Inequality and ... Other Stuff 

Inequality and ... Other Stuff

Rick Salutin writes in the Globe and Mail that "the Marxist tradition may not have had the answers, but it always asked better questions."

Specifically, socialists inspired by Marx always recognize that capitalism tends to produce inequality by its very workings. The real political question is whether to do something about that. Presumably he means (as Marx seems to have meant): enjoy the tremendous wealth-production of capitalism, but distribute the wealth differently than capitalism would on its own.

Salutin is concerned that Jack Layton, leader of the NDP in Canada, has slid to the right in order to get votes. The rhetoric is about spending on this or that program for the poor or cities, which just allows the right to come along and say we can't afford it, it's not fair to hard-working taxpayers, or whatever. The debate Saluin wants never gets underway.

My question: Marxism always asked "better" questions? Does Salutin mean the best questions? I suppose this is different than saying any or all of the Communist regimes in the world have meant well, they started out idealistic and then something went wrong, things would have been better with Trotsky, or whatever. But still: are questions about economic inequality the best questions?

One sign that they are not is what happened to real Communism. First you take control of all the wealth. Then you try to produce wealth in a way that imitates capitalist society. At every stage, you have to make war on your own people, who seem to have a natural desire to own something of their own, and get ahead, and create opportunities for their children. As your gargantuan plans fail, you lurch from one crisis to another. When I was an undergraduate in the 70s, the left pretty much admitted what Krushchev had said about the Soviet Union, so it could no longer be described as a paradise. Instead the focus was on countries where, because of the brutal totalitarianism, little information ever made its way to the outside world: China, Albania, maybe Cuba.

In the intervening years, more and more specific information has flowed from all of these regimes, and the same conclusion keeps emerging. If you treat the lessening of economic inequality as your only goal, or even as the main one, you have to make endless, brutal war on your own people. In other words, you simply have to treat things like privacy, property, family, religion, nationalism and other loyalties as if they don't matter at all. Even the "socially liberal" views of Communists--why not try free love, etc., since it shocks the bourgeoisie?--have to give way to a demented puritanism in order to maintain control. It's hard to believe this is a profound view of human nature, or that a theory that keeps coming back to this point is one that asks "better" questions. Of course, many leaders of actual Communist regimes must have lost faith along the way, so their claims to be trying to achieve equality were hypocritical and false, on top of everything else.

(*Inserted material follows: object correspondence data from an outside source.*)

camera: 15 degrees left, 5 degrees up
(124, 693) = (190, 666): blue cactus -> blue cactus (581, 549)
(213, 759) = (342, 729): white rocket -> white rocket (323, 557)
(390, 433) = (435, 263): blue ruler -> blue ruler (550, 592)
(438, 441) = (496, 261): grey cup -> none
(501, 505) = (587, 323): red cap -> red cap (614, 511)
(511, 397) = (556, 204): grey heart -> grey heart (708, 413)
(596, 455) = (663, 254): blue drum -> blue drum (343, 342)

On the other hand, there is a bit of an exchange on the Corner on whether there is a way that conservatives should worry if there is too much inequality--even if the income and living standards of the poor are steadily rising. (Thanks to John Derbyshire--a one-time Brit). I guess this brings us to what in Canada we sometimes call "Red Tories." (I have friends who hate that term as inexact, and I have friends who would rather die than be Red Tory).

With George Grant, who was close to being a Canadian political philosopher, the term had a fairly exact meaning: a Tory wants to preserve British North American, non-American yet not quite British traditions; to do so against the power of the U.S. will require government intervention--socialist means will be needed to achieve Tory ends.

With Dalton Camp, it seems to have meant only: let's be open to "progressive changes," which may be articulated by social democrats. Let's be free from any ideology, since that will help us see problems and solutions clearly. Yet let's also be different from the Liberals. Less ... sleazy, somehow. By remaining a Tory, Camp was constantly forced to work with people who condemned the NDP as socialists, and Camp himself probably rejected (at least until after his heart surgery) much of the "social planning" agenda as too ideological. Yet Camp himself was not a lover of any particular traditions, political, social or otherwise. What was Tory about him?

Derbyshire says, shrewdly enough: we should prepare, politically, for the problem of the envy that the poor can feel for the rich--even if the poor are better off, in a material sense, than they used to be.